Bayer: Did I see correctly Sharon Stone is an executive-producer? Clark: Yeah. She was a friend of the producer Henry Winterstern, and she came to the set one day and was very nice and she was a fan of my work. It was funny because she walks to the set and the kids didn’t know who she was. And I told Kico she’s a movie star, so Kico went up and asked her for a date. And she says, well I think you should grow a little bit. But, she didn’t really do anything. The producer felt maybe her name would help get it into festivals and stuff. But she’s a very nice lady.
Bayer: In a good way, I feel like you force your audience in the (kids’) world. That first morning it’s like 15 to 20 minutes of kids waking up and getting ready for their day. What is your purpose with that? Clark: Well … I don’t think it’s that long, but I wanted to show you the kids’ day from the beginning. I don’t know why. They get up and go to school and they interact with people and have a full day. Introducing the characters like that was interesting I thought.
Bayer: Originally (“Wassup Rockers”) didn’t start with the shooting, correct? Clark: The shooting wasn’t in the screenplay; it just started with them waking up. And then that happened. This kid named Creeper was always hanging around Kico’s place (and) got shot in a drive-by. So I decided to include that in the film to show you right away what it is like to grow up there.

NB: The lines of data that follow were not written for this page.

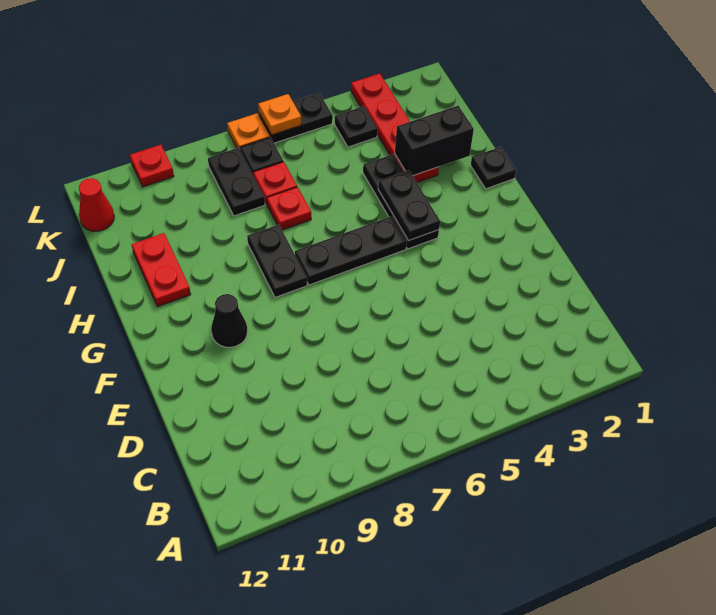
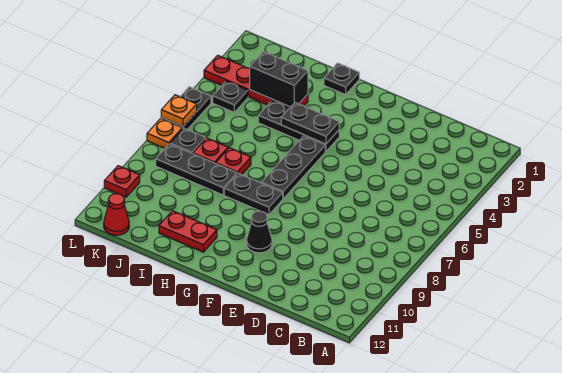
black brick I2:I3 level 2 -> black brick I3:J3 level 2
black plate J8:K8 level 1 -> black plate I8:K8 level 1

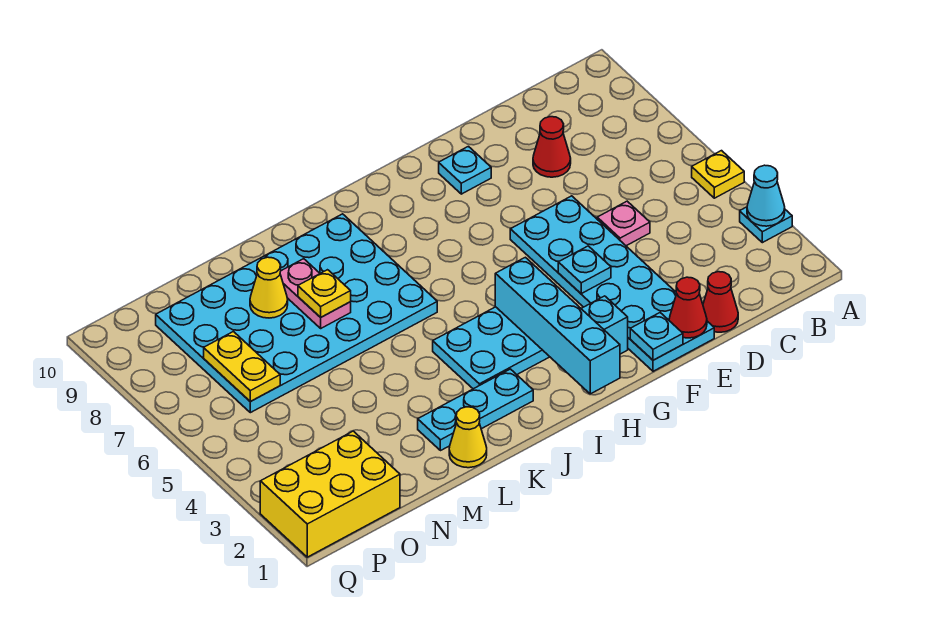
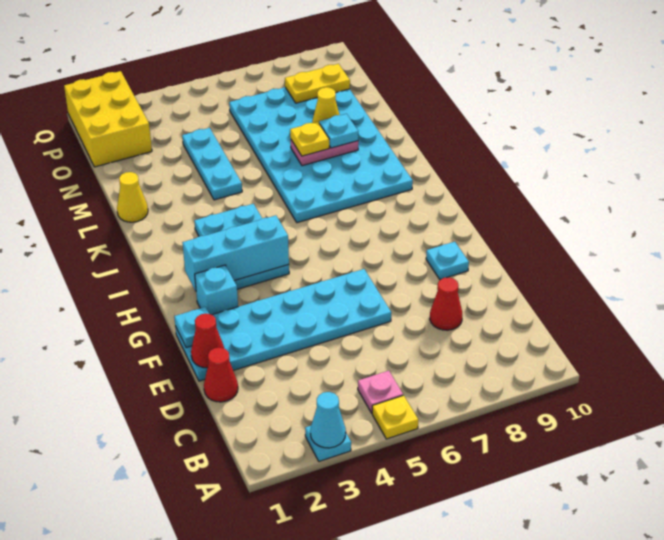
pink plate D5 level 1 -> pink plate B5 level 1
cyan plate F4 level 2 -> cyan plate L8 level 3
cyan brick H1:H4 level 2 -> cyan brick H2:H4 level 2
cyan plate J2:L2 level 1 -> cyan plate L4:N4 level 1
yellow plate O6:O7 level 2 -> yellow plate O8:O9 level 2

Also the Beverly Hills cop scene wasn’t in the film either. I took them to Beverly Hills High to check out the skate park ’cause they had never been there before and we got busted. That actually happened. I showed the cop my DGA (Director’s Guild of America) card and he kept saying, “I’ve been warning you skaters.” As soon as he heard South Central and these kids were brown, he set us on the sidewalk, gave everyone a ticket, and I had to take them to court 26 miles away from where they lived.
Bayer: I’m assuming it wasn’t your request to have all them have wispy moustaches? Clark: They are all kids and that’s exactly what they looked like. I think Jonathon has had the moustache probably from the time he was 12. He looks like a man-child. The girls love him.
Bayer: Janice Dickinson (“America’s Next Top Model”) was one of the few recognizable faces. How did she get involved? Clark: She came to the casting call for the character and immediately I knew she had to be the one. She’s hilarious. I mean, she’s a piece of work.
Bayer: What were your addictions growing up? What are they now? Clark: My addictions growing up, man, I was a drug addict. Now, I don’t know, making films I guess. I’m kind of OK, because you have to be in order to make films.
Bayer: There was no hobnobbing with Madonna was there? (Madonna was staying at the Peninsula Hotel at the same time.) Clark: She’s in the hotel? I didn’t know that, I haven’t seen her. If I see her I’ll say hello. She liked “Kids.” She was a big supporter.
Bayer: With Teenage Lust, “Kids” and now this movie, it seems you’re more comfortable capturing teenage … lust. It seems like you’re the one that is willing to attempt to show it. Clark: It’s just kind of my turf now. If someone else could do it, then I wouldn’t have to do it. But no one else can really do it.
Bayer: What’s next? Clark: I’ve got three films ready to go; it’s just the producers have to get the money. Having said that, I’m actually working with a writing partner from New York named Evan Weiner and we’re doing a screenplay for Kico and Jonathan. They’re not going to play themselves, they’re going to play characters. They were just so good in the film. So maybe I’ll make that next if we can get the screenplay done.